With California’s drought reaching unprecedented levels – scientists believe that the snowpack is at its lowest point in the last 500 years – the public and private sectors are striving for new water conservation measures guided by a proper water management system. In early 2014, the President of the University of California, Janet Napolitano, declared that all UC campuses would be required to enact a sustainable Water Management Plan to reduce potable water usage by 20% per capita by 2020, with the baselines to be determined by each campus. How are the campuses faring since being given this charge? Strategies and goals have varied; let’s take a look at three of them:

UC Berkeley

  • What are UCB’s sustainable goals? Back in 2011, UCB set a goal to decrease potable water use by 10% by 2020, as compared with a 2008 baseline (this will be doubled if the utility can provide non-potable irrigation water).

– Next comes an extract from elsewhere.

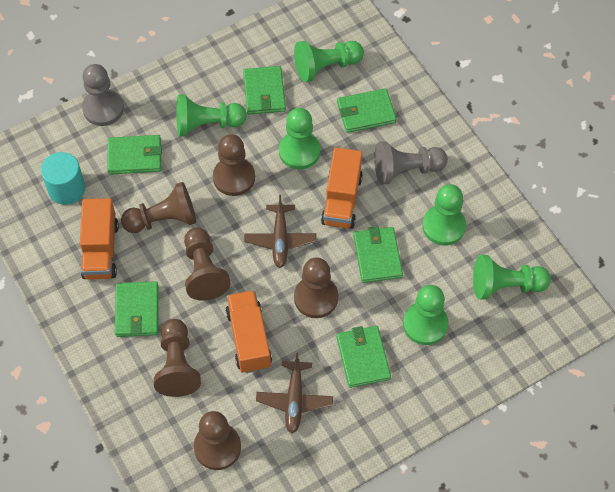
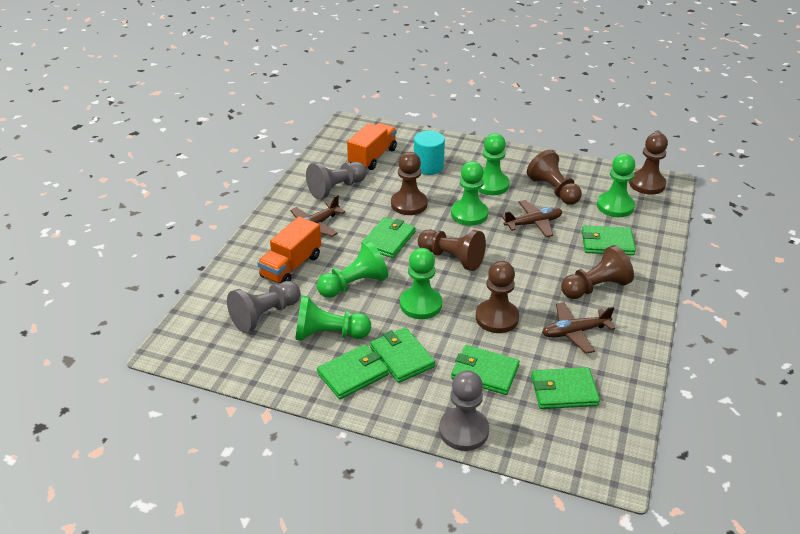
brown plane: 2 -> 3
grey pawn: 2 -> 3
orange truck: 3 -> 2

In late 2013, UCB also set a system-wide goal to reduce potable water use by 20% by 2020, as compared to a FY2003-2005 baseline.
  • Is UCB on track? Yes. As of late 2014, UCB has reduced total potable water use by 7.7% and achieved a system-wide reduction of 22%.
  • Notable initiatives: Irrigation has been limited to 0-2 days per week and some lawns have been converted to more drought tolerant material. Showerheads in residence halls were retrofitted to 1.5gpm fixtures.

UC Irvine

  • What are UCI’s goals? In 2013, UCI targeted a reduction in potable water use of 20% by 2020 (main campus and medical center), as compared to a FY2005-2007 average baseline. They also have an extra 10% stretch goal, as well as a target to decrease total irrigation water use by 30%.
  • Is UCI on track in their water conservation efforts? Yes. The main campus has already achieved a 22% reduction in potable water use.
  • Notable initiatives: Over a third of UCI’s total potable water is recycled for use in irrigation. A dozen laboratory cooling systems were modified to capture cooling water as part of their water management

UC San Diego

  • What are UCSD’s goals? In 2008, UCSD set a target to reduce overall (potable and non-potable) water use by 4% every year, and also increase recycled water use. In late 2013, UCSD set new goals and baselines to reduce potable water usage by 20% by 2020 using a FY2010-2012 baseline.
  • Is UCSD on track? Possibly. By 2013, UCSD had already met its original goal to reduce its yearly total water consumption by 4%. Between 2013 and 2014, UCSD had a large decrease in overall water use (23%). Current progress against the new goals and baselines of the water management plan is unknown.
  • Notable initiatives: Piping for recycled water for landscaping is installed with all new construction projects. In the Health Science Facility II, building air handlers were retrofitted to capture condensation for sustainable use in urinal flushing.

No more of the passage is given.